Each debate is chaired by an MP from the Panel of Chairs, rather than the Speaker or Deputy Speaker. A Government Minister will give the final speech, and no votes may be called on the debate topic.
This information is provided by Parallel Parliament and does not comprise part of the offical record
I beg to move,
That this House has considered the National Audit Office report on the financial sustainability of local authorities, HC 834.
It is a pleasure to serve under your chairmanship, Mr Evans. I will start by doing something very simple that we do not do enough in this place, or in the political world more broadly: saying thank you. I want to say thank you to our councillors, mayors and local government staff. [Hon. Members: “Hear, hear.”] As a former councillor, I know that local government holds our communities and services together and makes our towns and cities what they are. Our local government leaders take decisions and hold responsibility for budgets that directly affect their constituents just as much as, if not more than, many Members of Parliament. They deserve more recognition and respect for that than they are sometimes given. However, since 2010 their very challenging job has become almost impossible. The National Audit Office report makes it clear that funding has been cut by nearly 50%.
I thank the hon. Gentleman for securing this important debate. The Times, which is not known for its hyperbole, stated recently in an editorial:
“All politics is local, and local government is going bust”.
Does he agree that the Government are culpable and must take responsibility for their funding decisions, and that it is down to them to stop local government going bust?
I do. As a result of that 50% cut, services have been drastically reduced. Pressures and demands are increasing, but the Government have failed year after year to provide councils with fair and sufficient funding.
I congratulate my hon. Friend on securing this important debate. He knows that Halton Borough Council, which serves our constituencies, is under extreme pressure. It is one of the smallest councils, and its budget will have been cut by nearly 60% by the end of the Parliament. Does he agree that that puts the council’s sustainability and its ability to deliver its statutory duties, particularly for social care, at great risk?
Of course. Things have been particularly difficult for local children’s services and adult services, about which we have recently lobbied Ministers.
Some 66.2% of councils now have to use their reserves for social care provision. These figures are not mine or the Labour party’s; they are in the National Audit Office report. Last year local authorities overspent by £901 million. Minister after Minister has ignored the crisis or tried to pretend that using calculations such as core spending power can somehow mask the level of the cuts that councils face, especially those in highest need.
I congratulate my hon. Friend on securing this important debate and echo his thanks to our councillors and local government workers. Does he agree that it is outrageous that my local authority, Barnsley Council, faces cuts of 30% between 2015 and 2020? Such cuts put an unfair burden on local authorities and have a significant impact on local services. It is clear that the Government should take responsibility and do something about that.

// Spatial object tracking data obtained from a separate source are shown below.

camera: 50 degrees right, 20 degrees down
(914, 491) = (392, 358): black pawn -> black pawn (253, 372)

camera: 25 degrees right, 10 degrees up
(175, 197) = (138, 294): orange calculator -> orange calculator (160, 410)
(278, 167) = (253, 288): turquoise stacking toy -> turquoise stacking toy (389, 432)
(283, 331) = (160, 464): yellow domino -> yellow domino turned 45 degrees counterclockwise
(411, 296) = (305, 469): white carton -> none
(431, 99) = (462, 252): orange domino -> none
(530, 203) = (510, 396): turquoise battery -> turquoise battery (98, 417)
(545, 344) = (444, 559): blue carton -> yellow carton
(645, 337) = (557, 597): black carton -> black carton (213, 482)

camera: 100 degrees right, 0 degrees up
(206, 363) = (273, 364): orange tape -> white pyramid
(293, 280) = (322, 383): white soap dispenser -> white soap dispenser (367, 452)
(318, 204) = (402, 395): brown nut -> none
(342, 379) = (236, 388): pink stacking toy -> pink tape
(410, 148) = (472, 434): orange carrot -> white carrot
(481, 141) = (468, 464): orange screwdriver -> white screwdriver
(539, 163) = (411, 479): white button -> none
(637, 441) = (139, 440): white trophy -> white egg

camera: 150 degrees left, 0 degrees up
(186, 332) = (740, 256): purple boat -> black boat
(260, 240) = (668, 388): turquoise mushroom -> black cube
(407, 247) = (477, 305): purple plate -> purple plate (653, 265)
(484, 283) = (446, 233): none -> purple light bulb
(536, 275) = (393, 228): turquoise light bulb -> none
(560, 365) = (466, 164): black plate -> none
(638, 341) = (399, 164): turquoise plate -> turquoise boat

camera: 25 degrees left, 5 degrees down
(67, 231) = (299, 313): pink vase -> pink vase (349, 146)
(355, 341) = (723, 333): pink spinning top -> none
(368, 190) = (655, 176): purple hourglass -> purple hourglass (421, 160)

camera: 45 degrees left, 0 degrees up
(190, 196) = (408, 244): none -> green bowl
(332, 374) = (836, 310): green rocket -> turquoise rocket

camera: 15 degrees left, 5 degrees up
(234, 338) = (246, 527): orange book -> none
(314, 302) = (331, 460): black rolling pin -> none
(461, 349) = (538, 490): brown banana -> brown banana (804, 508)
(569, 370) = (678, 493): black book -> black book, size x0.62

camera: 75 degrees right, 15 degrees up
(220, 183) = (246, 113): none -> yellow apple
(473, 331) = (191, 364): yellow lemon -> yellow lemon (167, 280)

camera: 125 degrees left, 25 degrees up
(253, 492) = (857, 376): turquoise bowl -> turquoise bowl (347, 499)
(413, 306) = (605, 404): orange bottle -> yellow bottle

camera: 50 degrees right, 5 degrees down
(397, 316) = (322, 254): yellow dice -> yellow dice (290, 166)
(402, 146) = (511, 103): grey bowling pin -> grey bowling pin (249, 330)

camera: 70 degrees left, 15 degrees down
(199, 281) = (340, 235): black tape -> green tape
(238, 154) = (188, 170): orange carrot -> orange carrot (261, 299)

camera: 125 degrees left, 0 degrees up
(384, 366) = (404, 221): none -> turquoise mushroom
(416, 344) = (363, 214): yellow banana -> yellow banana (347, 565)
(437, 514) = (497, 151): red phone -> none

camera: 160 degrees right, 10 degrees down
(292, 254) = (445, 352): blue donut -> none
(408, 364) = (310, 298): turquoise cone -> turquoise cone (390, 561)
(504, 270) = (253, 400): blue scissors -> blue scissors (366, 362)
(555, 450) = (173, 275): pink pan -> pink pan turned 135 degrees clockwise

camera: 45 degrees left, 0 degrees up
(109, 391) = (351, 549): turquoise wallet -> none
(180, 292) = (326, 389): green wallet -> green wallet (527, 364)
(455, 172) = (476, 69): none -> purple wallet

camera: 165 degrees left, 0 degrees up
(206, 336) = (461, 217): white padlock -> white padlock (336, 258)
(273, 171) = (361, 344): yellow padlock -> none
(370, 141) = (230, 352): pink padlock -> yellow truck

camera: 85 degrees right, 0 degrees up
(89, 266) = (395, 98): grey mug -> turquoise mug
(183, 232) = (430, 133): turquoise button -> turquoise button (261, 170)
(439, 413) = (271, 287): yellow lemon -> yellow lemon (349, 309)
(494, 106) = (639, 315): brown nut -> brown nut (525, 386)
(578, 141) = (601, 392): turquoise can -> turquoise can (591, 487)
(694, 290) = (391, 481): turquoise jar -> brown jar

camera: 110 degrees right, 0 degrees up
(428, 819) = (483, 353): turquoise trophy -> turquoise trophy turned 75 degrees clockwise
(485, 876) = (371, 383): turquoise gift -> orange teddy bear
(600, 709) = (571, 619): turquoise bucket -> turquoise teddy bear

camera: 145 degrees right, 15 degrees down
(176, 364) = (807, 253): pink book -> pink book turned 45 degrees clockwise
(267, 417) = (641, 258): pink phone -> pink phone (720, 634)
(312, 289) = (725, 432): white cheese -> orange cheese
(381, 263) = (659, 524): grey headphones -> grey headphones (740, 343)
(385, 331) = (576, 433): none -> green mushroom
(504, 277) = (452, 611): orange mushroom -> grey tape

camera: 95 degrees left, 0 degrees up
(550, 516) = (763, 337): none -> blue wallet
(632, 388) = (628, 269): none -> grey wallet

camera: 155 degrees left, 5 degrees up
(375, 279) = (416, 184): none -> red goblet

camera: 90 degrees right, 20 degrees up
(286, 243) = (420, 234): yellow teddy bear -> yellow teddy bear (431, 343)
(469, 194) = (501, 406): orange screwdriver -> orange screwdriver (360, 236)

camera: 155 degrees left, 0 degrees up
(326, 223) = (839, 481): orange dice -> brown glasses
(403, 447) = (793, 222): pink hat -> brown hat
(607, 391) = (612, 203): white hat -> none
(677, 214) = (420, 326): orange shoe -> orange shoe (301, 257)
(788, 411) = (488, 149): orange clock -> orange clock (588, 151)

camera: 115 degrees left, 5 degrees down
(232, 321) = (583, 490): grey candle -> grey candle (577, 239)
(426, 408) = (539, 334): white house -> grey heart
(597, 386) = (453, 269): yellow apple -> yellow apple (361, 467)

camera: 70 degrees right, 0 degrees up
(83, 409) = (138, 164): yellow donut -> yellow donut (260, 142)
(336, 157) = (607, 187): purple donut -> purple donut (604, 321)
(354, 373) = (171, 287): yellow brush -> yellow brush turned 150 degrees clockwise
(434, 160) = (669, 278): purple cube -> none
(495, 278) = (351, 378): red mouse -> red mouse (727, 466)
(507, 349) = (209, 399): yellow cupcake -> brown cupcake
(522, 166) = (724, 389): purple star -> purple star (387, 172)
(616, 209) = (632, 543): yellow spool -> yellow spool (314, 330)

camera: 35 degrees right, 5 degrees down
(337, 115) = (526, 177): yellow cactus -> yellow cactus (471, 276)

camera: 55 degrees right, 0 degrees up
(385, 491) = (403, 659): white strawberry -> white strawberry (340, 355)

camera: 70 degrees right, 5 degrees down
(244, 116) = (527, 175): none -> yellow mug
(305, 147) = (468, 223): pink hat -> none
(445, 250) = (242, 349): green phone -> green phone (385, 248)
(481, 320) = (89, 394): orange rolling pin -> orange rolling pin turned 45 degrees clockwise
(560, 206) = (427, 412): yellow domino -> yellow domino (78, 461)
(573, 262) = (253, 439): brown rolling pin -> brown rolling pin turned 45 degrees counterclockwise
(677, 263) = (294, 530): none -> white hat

I agree. It took the Conservative leader of Surrey County Council to threaten a referendum on a 15% council tax rise to get any response at all from the Government. Even then, they just placed further accountability on local taxpayers. I am surely not the only person who was a little concerned that a financial crisis so grave that it required a 15% council tax rise in one of the wealthiest areas of the country appeared to go unnoticed for so long by so many local MPs. It is all the more worrying that those MPs include the Minister of State for Housing, Communities and Local Government, Ministers of State for Education, the Secretary of State for Health and Social Care, and the Chancellor of the Exchequer. Is it any wonder that Ministers do not appear to realise that we have a cash crisis in councils, schools and the NHS?
The NAO report shows that the number of looked-after children has increased by 10.9% since 2010, but the Chancellor failed to offer local authorities any additional support to address that in the Budget or the spring statement. Does my hon. Friend agree that the Government must act to provide more funding to support looked-after children?
Certainly. In fact, there will be a £2 billion shortfall by 2022, so there is a real crisis in children’s services.
One of the other Surrey MPs happens to be the Environment Secretary. Given his experience of dealing with the outcomes of difficult referendums, I cannot imagine why he was not keen to support that one.
Many colleagues in the Chamber and beyond will know that although cuts have hit the poorest areas hardest, the damage is not limited to them, as the Local Government Association rightly points out. Rising pressures on social care, transport and other services cut across borough and political boundaries. As such, I wish the Defence Secretary all the best with his petition to save bus services in Staffordshire—I hope he gets a sympathetic ear from the council. Many in the Chamber might have been a little surprised that he addressed his concern locally rather than nationally, where the real fault lies, but raising it nationally might have resulted in the Chancellor informing him to shut up and go away—a statement that the Defence Secretary is all too familiar with.
I, too, congratulate my hon. Friend on securing the debate. We both served on Manchester City Council, a great council with great leadership that has been devastated by cuts. Greater Manchester leaders say that they may be close to bankruptcy in four years if Government cuts continue in the same way. Does he agree with the report’s finding that, instead of blaming councils, the Ministry of Housing, Communities and Local Government should recognise that it has failed in its duty to monitor and mitigate the impact of budget cuts on our local authorities?
I agree with my hon. Friend and former colleague on Manchester City Council.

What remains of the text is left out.